Castilla-La Mancha inicia la temporada estival con 38 zonas naturales de baño autorizadas repartidas por las cinco provincias de la región. Estos espacios, ubicados en 24 municipios, forman parte de las demarcaciones hidrográficas del Júcar, Tajo, Guadiana y Guadalquivir.

La portavoz del Gobierno regional, Esther Padilla, ha subrayado que todas estas zonas cuentan con control sanitario, vigilancia y seguimiento de la calidad del agua durante toda la campaña, que se prolongará hasta el próximo 15 de septiembre.
Enclaves autorizados
Entre los enclaves autorizados destacan espacios naturales tan conocidos como las Lagunas de Ruidera, el río Júcar, el embalse de Entrepeñas, el río Tajo o las Lagunas de Villafranca de los Caballeros.
En el caso de la provincia de Toledo, habrá cuatro zonas de baño autorizadas: tres en las Lagunas de Villafranca de los Caballeros y una en el embalse de Cazalegas, en Talavera de la Reina.

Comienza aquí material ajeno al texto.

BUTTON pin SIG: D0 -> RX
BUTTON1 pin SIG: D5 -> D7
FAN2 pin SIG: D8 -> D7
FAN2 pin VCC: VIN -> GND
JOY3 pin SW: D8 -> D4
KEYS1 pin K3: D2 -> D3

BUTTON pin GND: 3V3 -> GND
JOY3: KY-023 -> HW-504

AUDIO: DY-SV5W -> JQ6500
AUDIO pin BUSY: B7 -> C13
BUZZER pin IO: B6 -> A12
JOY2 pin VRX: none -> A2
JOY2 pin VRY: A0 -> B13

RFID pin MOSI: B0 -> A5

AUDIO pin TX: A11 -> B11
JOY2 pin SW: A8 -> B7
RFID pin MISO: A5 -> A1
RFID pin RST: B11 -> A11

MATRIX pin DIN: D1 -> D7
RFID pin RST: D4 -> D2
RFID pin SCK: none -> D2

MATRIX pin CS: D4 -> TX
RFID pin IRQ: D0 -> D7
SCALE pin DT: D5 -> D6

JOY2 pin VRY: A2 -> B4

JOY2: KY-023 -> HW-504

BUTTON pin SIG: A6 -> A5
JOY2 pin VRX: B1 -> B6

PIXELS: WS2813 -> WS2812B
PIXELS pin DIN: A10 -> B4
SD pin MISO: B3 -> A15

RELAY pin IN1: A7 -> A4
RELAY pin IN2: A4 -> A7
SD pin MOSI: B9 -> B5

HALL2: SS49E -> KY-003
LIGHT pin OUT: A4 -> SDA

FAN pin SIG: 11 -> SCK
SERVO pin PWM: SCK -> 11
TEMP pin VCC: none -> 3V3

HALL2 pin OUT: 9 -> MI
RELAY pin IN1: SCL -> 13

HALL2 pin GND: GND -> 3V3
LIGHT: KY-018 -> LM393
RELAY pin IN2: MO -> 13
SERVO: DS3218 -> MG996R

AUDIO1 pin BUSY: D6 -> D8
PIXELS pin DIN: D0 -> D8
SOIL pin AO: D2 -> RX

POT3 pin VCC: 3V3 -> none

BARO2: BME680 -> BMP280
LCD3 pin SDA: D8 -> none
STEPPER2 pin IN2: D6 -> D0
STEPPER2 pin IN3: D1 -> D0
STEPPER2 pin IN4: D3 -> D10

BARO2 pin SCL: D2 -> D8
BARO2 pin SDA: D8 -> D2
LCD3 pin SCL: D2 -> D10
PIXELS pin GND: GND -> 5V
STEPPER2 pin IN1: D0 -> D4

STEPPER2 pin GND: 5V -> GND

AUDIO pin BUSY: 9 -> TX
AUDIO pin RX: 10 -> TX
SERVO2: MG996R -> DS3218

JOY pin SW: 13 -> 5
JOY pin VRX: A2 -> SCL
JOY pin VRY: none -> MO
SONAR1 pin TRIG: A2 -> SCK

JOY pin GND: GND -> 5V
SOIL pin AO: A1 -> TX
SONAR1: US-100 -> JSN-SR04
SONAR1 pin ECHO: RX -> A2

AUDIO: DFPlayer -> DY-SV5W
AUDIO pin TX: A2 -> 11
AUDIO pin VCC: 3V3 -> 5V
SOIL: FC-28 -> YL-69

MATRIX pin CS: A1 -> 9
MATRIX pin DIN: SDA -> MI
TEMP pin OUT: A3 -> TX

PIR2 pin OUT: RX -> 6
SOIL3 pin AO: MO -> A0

Programa Regional de Vigilancia Sanitaria de las Aguas de Uso Recreativo
La Consejería de Sanidad realizará controles periódicos cada quince días mediante el Programa Regional de Vigilancia Sanitaria de las Aguas de Uso Recreativo. Estos análisis permitirán comprobar el estado del agua, revisar las instalaciones y supervisar el entorno.
Padilla también ha pedido prudencia a los usuarios, especialmente en ríos, arroyos o zonas donde pueda variar la profundidad o el caudal. Ante corrientes fuertes o crecidas, la recomendación es evitar el baño.
La ciudadanía puede consultar el estado actualizado de estas zonas en el sistema nacional NÁYADE y en la web de Sanidad Castilla-La Mancha.